To Kill a Mockingbird – nf

Sometimes when you think about great classic movies which you may have seen years ago, you might wonder if they were really as good as they were supposed to have been. Every once in a while we take such a stroll down memory lane and view one of them. Certainly in this case, we were not disappointed.

The setting of this movie was during the Great Depression in Maycomb, Alabama in the 1930s. This was a time when there was overt prejudice towards black Americans. In fact lynchings were occurring in the Deep South. Remember, also when this film was released in 1962, Martin Luther King was yet to make his “I Have a Dream Speech” and didn’t tragically lose his life through assassination until six years later in 1968.

Gregory Peck, in a terrific Oscar-winning performance, plays Atticus Finch, as small town lawyer who is widower and lives with his eight and six-year-old children. He is asked by the local judge to defend Tom Robinson (Brock Peters), a black man who is unjustly accused of raping and beating a white woman. The courtroom scenes are riveting.

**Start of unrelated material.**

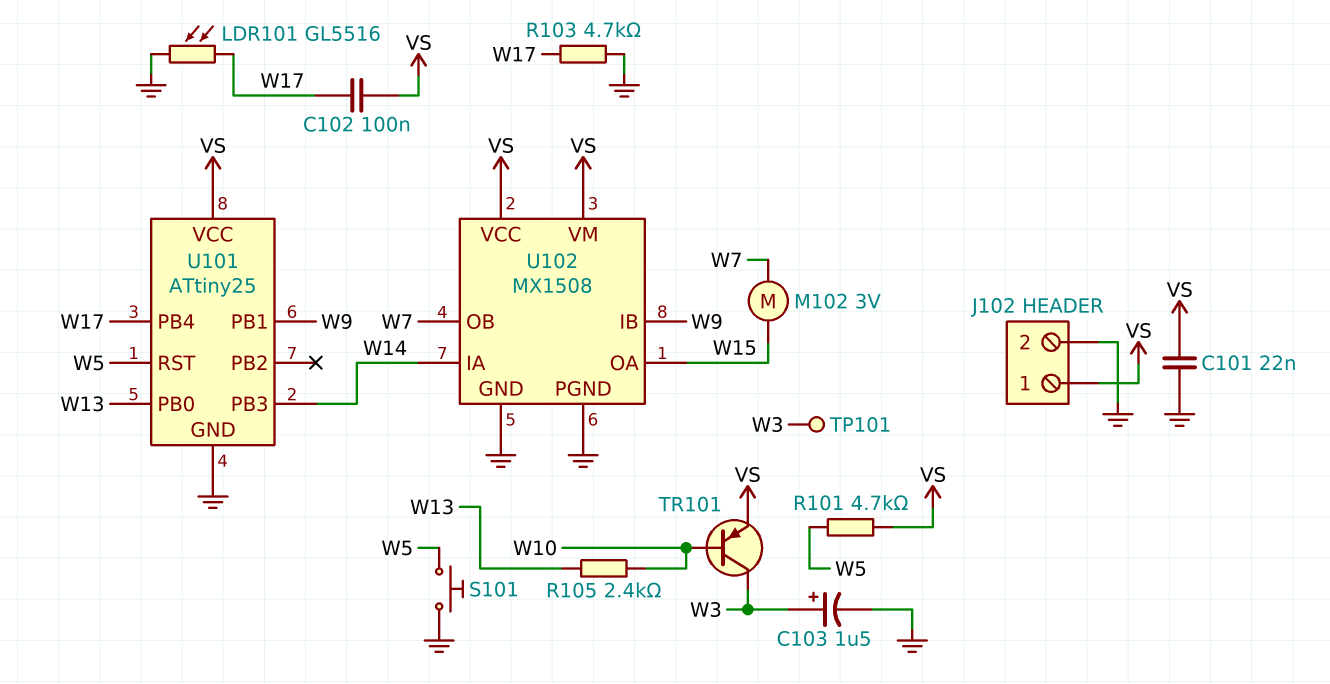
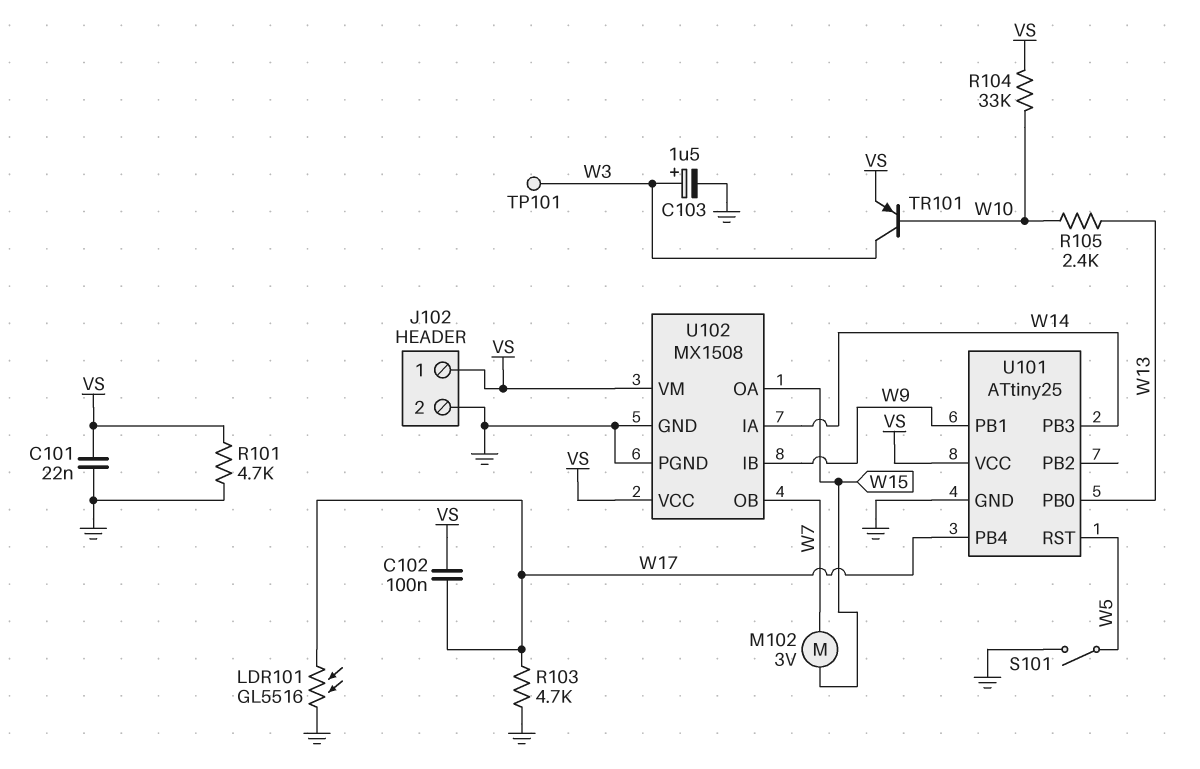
R101: 4.7k (VS, W5) -> 4.7k (GND, VS)
R104: none -> 33k (VS, W10)
S101: button (GND, W5) -> switch (GND, W5)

Of course, great credit goes to the original author, Harper Lee, who wrote the book and Horton Foote, who wrote the screenplay. We also appreciate the accomplishment of the director, Robert Mulligan, especially because the audience sees much of the meaning of this film through the eyes of Finch’s two children, six-year-old Scout (Mary Badham) and 8-year-old Jem (Phillip Alford). Their identification with the morality and sense of justice of their father is what we hope and believe comes through to succeeding generations. The supporting cast is excellent and includes Robert Duvall who plays a young man with developmental problems who reflects an additional theme of the movie. It shows how people react to someone who is “different,” with fear and the need to distance themselves. This subplot in the story is another indication of the need to put ourselves in “someone else’s shoes,” in to order to try to understand that person.

The film which is 129 minutes, is in black and white and will hold your attention as well as being an unforgettable piece of cinematic history. It is also a reminder of how people are capable of prejudice and hateful discrimination. (1962)

Comment » | 5 Stars, Drama

Double Indemnity

July 1st, 2013 — 10:43pm

Double Indemnity**

Double Indemnity- nf– The main thing that we can say about this classic film is that it reflects the state of the art of the time  and demonstrates what would have been a thrilling mystery in the 1940s. (It is set in 1938 probably to avoid any wartime issues) Other than an historical film document, there is no way that a modern  filmgoer would view this movie other than as a unsophisticated black and white  film noir drama. It is hard to believe that it was co-written by the  premier mystery crime writer of his time,  Raymond Chandler, along with the premier filmmaker, Billy Wilder who directed it. Fred MacMurray played the slick insurance salesman, cocked hat and all, who gets drawn in by beautiful, unblinking ,sparkling eyes,  glossy lips, sexy voice  Barbara Stanwyck who also wore an enticing ankle bracelet. Edward G Robinson who has a voice and a tone just like everyone who has ever imitated him,  plays the tough, all wise insurance adjuster who is in the process of sniffing out out the plot to kill the Stanwyck  character’s husband and make it look like an accident to collect double indemnity !! The music background is as you would have expected it. The crime has to be solved without any  CSI techniques. Hardly anything in the film was believable but it held our interest. This was partly because of the twists and turns of the thin plot and partly because we were thrilled to be watching the ancestors of the some of the great crime movies and TV shows that we can see today. (1944)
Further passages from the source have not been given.